There is also a chance of affecting the resident animals. Sure it is slim, but the possible harm far outweighs any possible benefit of releasing that fish, so why do it.


----------



## zazz (Apr 5, 2008)

Number6 said:


> zazz said:
> 
> 
> > dont worry..i should have said ..this is the philippines...lol.
> ...


as i said before its the philippines... imagine the wildwest a hundred years ago and then imagine this conversation....do you know anything about this part of the world??

so at some stage i am either going to kill it humanely because it is so big or i am going to let it go into the wild.

and you can make that descision.

i dont know if you read my post but this fish was thrust upon me unknowingly...i had no idea it was going to get this big.

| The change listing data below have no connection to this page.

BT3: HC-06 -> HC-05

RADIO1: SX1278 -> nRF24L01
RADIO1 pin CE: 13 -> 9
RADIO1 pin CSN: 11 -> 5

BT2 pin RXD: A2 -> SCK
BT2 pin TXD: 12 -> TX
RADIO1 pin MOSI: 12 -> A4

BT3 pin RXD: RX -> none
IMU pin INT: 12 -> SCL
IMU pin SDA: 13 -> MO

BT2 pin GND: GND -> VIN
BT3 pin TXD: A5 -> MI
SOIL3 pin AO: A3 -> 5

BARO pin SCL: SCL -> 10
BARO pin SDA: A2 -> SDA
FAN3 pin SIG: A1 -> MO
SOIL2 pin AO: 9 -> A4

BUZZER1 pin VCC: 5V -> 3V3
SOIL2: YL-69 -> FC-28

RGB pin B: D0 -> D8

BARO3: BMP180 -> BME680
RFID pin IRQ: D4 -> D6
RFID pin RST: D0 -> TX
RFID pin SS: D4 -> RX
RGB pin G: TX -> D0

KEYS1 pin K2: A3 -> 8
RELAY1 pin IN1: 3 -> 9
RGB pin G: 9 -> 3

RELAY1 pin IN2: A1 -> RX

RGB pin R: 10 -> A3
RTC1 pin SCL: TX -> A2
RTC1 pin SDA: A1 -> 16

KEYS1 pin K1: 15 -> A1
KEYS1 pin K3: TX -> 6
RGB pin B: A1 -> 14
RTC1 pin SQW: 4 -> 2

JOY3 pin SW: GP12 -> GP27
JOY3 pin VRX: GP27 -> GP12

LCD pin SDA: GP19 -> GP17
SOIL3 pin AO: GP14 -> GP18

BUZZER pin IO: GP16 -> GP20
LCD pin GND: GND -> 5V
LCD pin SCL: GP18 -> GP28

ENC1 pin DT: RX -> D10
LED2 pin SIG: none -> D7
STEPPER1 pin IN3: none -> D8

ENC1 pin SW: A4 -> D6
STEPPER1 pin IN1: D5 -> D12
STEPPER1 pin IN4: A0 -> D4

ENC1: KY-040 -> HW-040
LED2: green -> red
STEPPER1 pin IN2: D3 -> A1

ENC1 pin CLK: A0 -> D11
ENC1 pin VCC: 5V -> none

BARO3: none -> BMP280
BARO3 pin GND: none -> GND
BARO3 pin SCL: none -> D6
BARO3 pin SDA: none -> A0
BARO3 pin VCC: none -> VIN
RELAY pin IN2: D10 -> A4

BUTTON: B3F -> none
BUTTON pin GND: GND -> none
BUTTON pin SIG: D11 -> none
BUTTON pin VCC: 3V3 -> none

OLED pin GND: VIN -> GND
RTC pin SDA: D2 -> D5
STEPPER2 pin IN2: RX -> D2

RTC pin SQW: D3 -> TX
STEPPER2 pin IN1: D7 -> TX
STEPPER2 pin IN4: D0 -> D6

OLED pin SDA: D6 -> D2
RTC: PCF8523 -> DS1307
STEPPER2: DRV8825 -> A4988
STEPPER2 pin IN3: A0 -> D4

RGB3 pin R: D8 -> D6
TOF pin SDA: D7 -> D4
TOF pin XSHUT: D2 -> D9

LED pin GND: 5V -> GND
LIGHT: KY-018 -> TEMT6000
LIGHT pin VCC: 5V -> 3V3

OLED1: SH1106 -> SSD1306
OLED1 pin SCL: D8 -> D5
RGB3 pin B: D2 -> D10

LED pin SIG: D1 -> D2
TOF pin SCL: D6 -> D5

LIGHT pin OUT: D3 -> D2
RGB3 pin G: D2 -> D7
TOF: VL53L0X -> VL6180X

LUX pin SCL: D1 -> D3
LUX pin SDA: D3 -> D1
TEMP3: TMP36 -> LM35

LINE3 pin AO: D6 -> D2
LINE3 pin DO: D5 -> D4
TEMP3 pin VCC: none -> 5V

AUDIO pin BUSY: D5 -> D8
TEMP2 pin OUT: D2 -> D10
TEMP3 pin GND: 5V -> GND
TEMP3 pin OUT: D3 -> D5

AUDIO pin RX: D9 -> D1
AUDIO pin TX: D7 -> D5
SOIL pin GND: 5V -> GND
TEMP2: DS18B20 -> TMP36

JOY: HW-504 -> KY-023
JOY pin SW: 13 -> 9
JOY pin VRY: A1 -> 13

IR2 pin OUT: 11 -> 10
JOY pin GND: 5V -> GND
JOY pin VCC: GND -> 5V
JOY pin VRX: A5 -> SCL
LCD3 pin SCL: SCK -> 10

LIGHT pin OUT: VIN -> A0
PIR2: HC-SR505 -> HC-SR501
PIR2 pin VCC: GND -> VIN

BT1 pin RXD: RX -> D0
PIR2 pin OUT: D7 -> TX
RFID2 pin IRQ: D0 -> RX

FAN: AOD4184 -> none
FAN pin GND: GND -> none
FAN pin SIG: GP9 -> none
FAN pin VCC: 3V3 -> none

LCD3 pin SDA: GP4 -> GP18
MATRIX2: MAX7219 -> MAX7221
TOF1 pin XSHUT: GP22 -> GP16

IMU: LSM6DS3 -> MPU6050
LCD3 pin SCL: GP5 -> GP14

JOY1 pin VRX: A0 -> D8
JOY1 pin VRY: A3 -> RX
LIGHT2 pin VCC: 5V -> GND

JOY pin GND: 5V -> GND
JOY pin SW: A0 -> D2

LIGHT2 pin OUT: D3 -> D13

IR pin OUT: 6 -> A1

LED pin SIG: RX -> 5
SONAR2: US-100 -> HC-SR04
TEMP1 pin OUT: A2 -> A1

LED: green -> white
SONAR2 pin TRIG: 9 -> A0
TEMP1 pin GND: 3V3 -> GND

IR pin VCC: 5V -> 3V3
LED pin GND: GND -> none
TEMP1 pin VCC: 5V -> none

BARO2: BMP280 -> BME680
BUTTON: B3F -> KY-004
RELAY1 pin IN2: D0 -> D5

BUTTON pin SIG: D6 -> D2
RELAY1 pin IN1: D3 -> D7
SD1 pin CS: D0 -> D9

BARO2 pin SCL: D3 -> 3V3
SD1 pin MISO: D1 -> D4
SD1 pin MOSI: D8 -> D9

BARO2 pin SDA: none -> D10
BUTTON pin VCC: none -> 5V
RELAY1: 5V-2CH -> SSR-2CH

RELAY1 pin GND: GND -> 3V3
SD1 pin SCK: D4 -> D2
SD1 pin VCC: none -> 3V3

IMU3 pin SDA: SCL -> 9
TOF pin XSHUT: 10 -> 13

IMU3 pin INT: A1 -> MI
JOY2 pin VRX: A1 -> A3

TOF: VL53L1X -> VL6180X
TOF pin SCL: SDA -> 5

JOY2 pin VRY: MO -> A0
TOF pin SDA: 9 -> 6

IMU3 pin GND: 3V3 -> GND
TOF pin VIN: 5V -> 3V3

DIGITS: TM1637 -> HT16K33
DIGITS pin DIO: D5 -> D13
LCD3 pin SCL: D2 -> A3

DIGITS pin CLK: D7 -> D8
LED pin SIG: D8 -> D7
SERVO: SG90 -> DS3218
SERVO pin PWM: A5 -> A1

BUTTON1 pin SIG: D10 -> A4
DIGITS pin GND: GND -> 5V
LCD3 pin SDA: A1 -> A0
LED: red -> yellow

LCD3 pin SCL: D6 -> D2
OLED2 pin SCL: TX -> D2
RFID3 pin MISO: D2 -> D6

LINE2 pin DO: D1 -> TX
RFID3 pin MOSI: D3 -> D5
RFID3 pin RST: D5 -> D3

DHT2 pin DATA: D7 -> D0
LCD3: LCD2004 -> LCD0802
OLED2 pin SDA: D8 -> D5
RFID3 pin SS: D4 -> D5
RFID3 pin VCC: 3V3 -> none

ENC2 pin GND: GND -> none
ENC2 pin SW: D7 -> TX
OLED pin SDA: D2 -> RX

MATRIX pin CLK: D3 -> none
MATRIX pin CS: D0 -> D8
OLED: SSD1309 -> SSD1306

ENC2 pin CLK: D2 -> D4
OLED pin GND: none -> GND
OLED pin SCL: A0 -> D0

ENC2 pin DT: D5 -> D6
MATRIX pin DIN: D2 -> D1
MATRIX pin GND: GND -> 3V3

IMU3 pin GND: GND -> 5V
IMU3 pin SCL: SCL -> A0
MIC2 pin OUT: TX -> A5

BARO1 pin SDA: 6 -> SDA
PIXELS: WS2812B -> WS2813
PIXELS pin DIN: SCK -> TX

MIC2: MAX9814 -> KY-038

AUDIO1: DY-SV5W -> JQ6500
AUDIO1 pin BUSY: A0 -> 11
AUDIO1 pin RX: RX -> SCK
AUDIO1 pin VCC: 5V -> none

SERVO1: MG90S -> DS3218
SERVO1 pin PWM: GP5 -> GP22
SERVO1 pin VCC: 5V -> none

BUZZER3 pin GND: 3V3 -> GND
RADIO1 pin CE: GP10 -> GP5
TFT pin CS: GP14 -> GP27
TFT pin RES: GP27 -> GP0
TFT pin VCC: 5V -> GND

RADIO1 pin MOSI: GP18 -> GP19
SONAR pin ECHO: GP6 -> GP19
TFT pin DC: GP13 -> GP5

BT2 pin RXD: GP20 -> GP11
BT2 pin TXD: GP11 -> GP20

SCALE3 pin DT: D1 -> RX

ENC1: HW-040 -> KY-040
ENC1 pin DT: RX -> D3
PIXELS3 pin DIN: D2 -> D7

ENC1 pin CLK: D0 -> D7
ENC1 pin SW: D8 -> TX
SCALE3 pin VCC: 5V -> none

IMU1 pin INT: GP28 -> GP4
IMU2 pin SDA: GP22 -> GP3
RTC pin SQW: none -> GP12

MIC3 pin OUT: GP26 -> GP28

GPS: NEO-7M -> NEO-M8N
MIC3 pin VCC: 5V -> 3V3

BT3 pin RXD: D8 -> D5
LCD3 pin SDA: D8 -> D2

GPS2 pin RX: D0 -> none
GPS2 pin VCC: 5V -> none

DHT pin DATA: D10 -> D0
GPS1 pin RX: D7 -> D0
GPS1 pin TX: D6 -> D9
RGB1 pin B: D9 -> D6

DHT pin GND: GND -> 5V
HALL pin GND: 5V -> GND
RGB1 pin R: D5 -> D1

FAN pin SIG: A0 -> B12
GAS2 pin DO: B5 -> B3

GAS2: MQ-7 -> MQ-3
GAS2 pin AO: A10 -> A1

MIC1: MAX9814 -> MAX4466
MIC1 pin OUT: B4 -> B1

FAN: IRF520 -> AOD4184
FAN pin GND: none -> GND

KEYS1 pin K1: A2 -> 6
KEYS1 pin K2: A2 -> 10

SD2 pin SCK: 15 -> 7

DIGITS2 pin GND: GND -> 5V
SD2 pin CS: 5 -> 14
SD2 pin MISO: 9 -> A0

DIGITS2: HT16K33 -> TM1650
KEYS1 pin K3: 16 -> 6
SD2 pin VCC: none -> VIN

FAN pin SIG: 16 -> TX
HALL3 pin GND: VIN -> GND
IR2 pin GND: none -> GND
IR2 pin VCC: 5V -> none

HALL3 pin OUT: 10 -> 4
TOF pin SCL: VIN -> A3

so you want me to kill it.....personally i would think he would vote for the lake. :wink:


----------



## cichlidaholic (Dec 7, 2005)

Number6 said:


> I also believe it is unethical treatment of the animal since you have interfered with it. Once you take it from the wild (especially if young) then you have modified the development a behavior of the animal. I do not believe it to be fair to the animal.


I agree wholeheartedly.

If you can't care for the fish, euthanize him/her.


----------



## zazz (Apr 5, 2008)

cichlidaholic said:


> Number6 said:
> 
> 
> > I also believe it is unethical treatment of the animal since you have interfered with it. Once you take it from the wild (especially if young) then you have modified the development a behavior of the animal. I do not believe it to be fair to the animal.
> ...


ok...ill do what you say. Thanks for making the choice.


----------



## gtphale (Oct 12, 2008)

If its ate by the locals and enjoyed, why not filet it up and eat it? Atleast it dies for a reason.


----------



## Solchitlins (Jul 23, 2003)

ouch, sorry.

Not to add insult to injury but I read that putting alchol in a bucket of water will make him fall into the "big sleep" with out any pain.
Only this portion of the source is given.